Leopold Kovanda: „Setzen Vertrag gewissenhaft um“. Die Firma Kovanda arbeitet beim Projekt Schafberg in Gerasdorf eng mit der Politik zusammen.

Von NÖN Redaktion. Erstellt am 02. Januar 2021 (05:54)

Der Schafberg in Gerasdorf, ehemals Grüner Hügel, ist seit Längerem das Zuhause von sieben Schafen. Die Familie Kovanda setzt die Shropshire-Schafe zur Landschaftspflege und Begrünung des Schafbergs ein, denn im Gegensatz zu anderen bekannten Schafrassen verbeißt diese keine jungen Baumtriebe.

„Unsere Schafe leben in einem Stall am Schafberg, und es soll ihnen in der Winter- und Weihnachtszeit an nichts fehlen. Sie werden mit Heu, Körnerfutter und beheiztem Wasser versorgt. Sie sind wesentlicher Bestandteil des Begrünungsprojekts der Aushubdeponie, welches im Generationenvertrag mit der Gemeinde Gerasdorf festgehalten ist“, sagt Leopold Kovanda. Der Grüne Hügel bzw. der Schafberg und die Bepflanzung wurden vor einem Jahr im Rahmen des Generationenvertrags gemeinsam mit der Politik Gerasdorf verankert.

Der Generationenvertrag enthält das Übereinkommen mit der Stadt, Bürgermeister Alexander Vojta, Vizebürgermeister Dietmar Ruf und den Gemeinderäten Christian Koza und Thomas Puchter sowie Stadtrat Robert Bachinger, dabei geht es um vier Punkte: Es kommt zur Begrünung der Aushubdeponie, die Stadt setzt ein Verkehrskonzept zur Reduktion der Verkehrsbelastung um, die maximale Höhe des Hügels soll 18 Meter betragen und die Rückgabe an die Natur soll nach 15 Jahren ab Unterzeichnung erfolgen. Ziel ist es, ein Naherholungsgebiet für Gerasdorf zu schaffen.

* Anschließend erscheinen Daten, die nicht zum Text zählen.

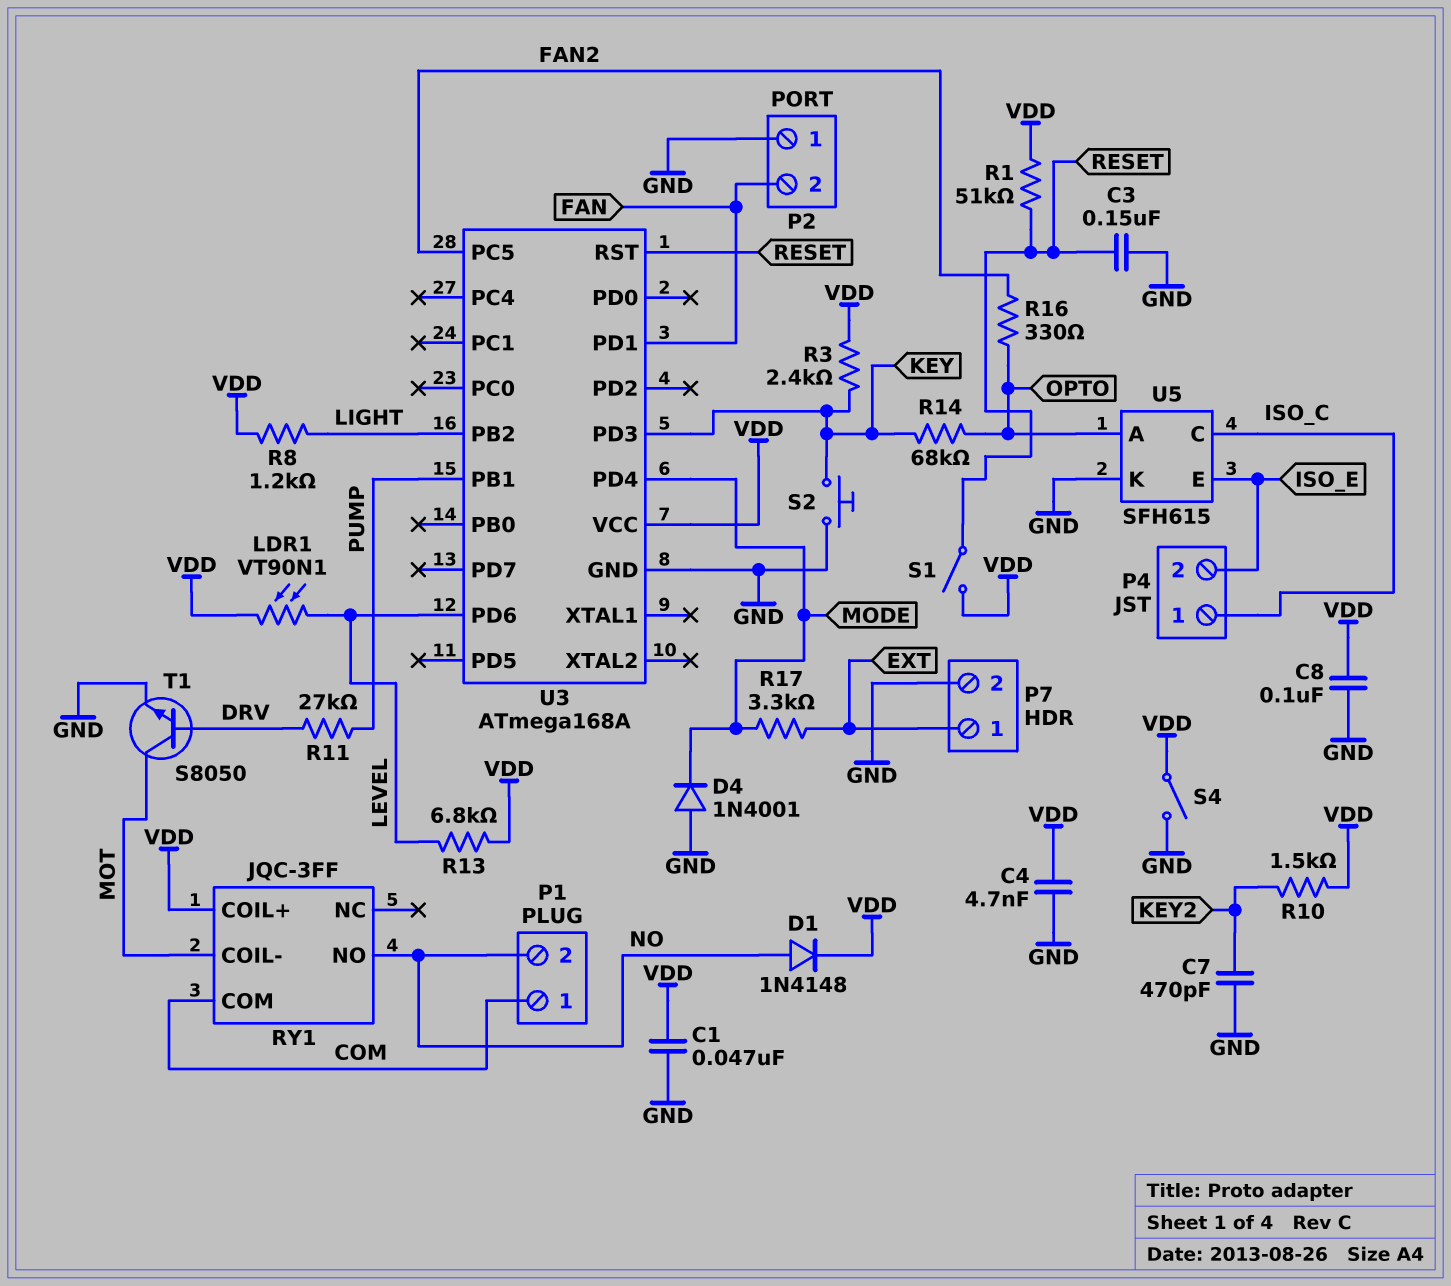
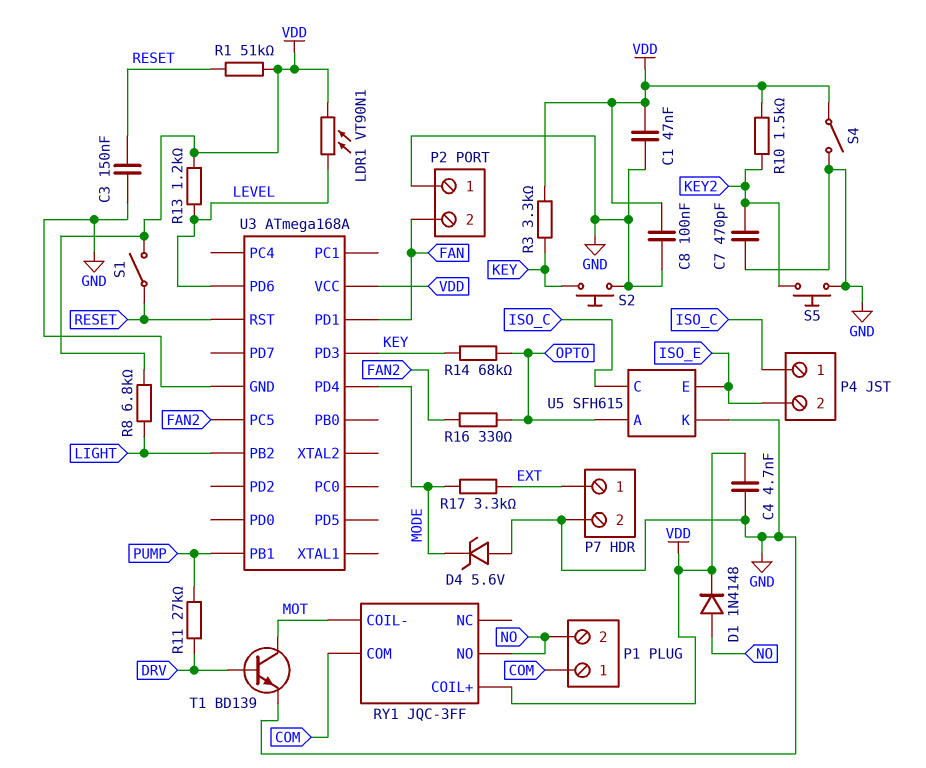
D4: diode 1N4001 (A GND, K MODE) -> zener 5.6V (A GND, K MODE)
R3: 2.4k (KEY, VDD) -> 3.3k (KEY, VDD)
R8: 1.2k (LIGHT, VDD) -> 6.8k (LIGHT, VDD)
R13: 6.8k (LEVEL, VDD) -> 1.2k (LEVEL, VDD)
S5: none -> button (GND, KEY2)
T1: NPN S8050 (B DRV, C MOT, E GND) -> NPN BD139 (B DRV, C MOT, E GND)

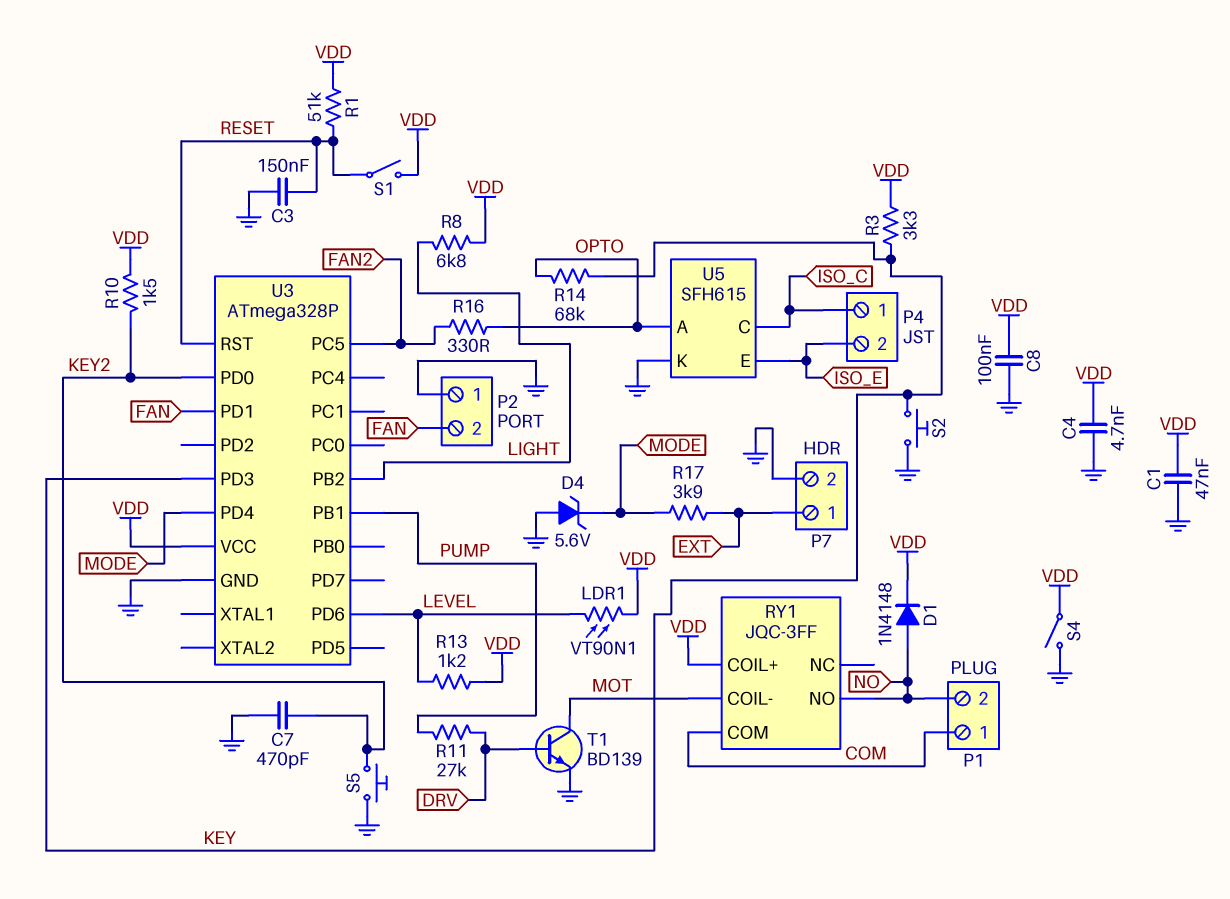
R17: 3.3k (EXT, MODE) -> 3.9k (EXT, MODE)
U3: ATmega168A -> ATmega328P
U3 pin PD0: none -> KEY2

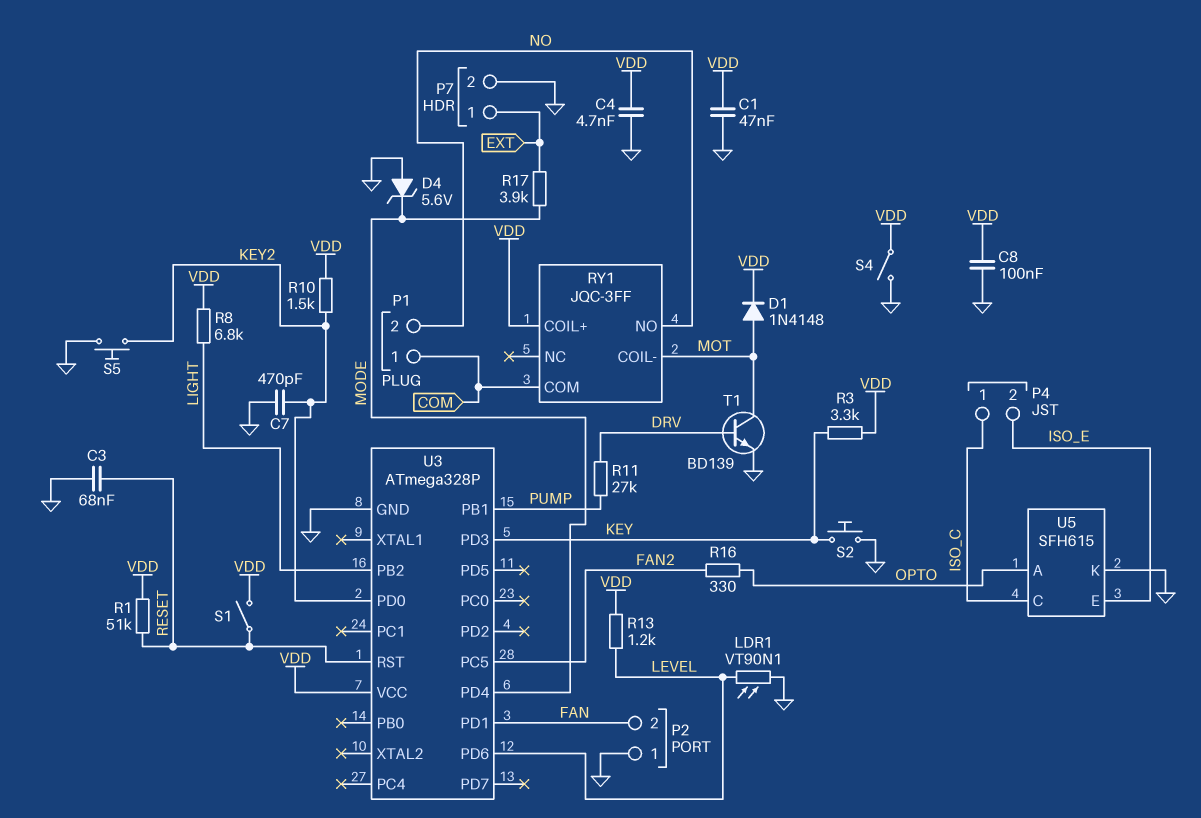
C3: 150nF (GND, RESET) -> 68nF (GND, RESET)
D1: diode 1N4148 (A NO, K VDD) -> diode 1N4148 (A MOT, K VDD)
LDR1: VT90N1 (LEVEL, VDD) -> VT90N1 (GND, LEVEL)
R14: 68k (KEY, OPTO) -> none

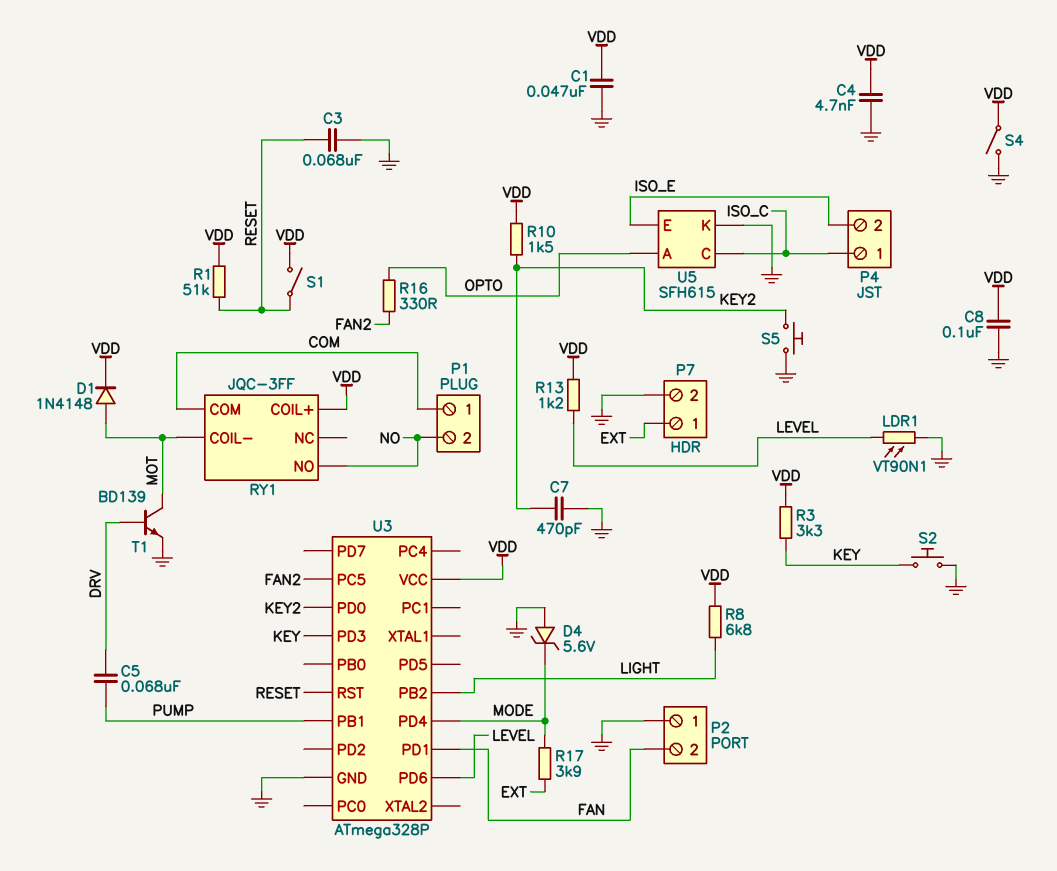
C5: none -> 68nF (DRV, PUMP)
R11: 27k (DRV, PUMP) -> none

Im letzten Jahr ist viel passiert: Die Firma Kovanda hat die Schaffung des grünen Hügels mit einer Fläche von 22,5 Hektar konsequent umgesetzt. Mehr als 7.100 Bäume sind auf 50.000 Quadratmetern gepflanzt worden. Jetzt wird der Hügel von den sieben Schafen bewohnt. „Wir setzen den Generationenvertrag gewissenhaft um, denn diese Verantwortung als Gerasdorfer Unternehmen, das mehr als 100 Mitarbeiter beschäftigt, ist uns wichtig“, führt Leopold Kovanda aus.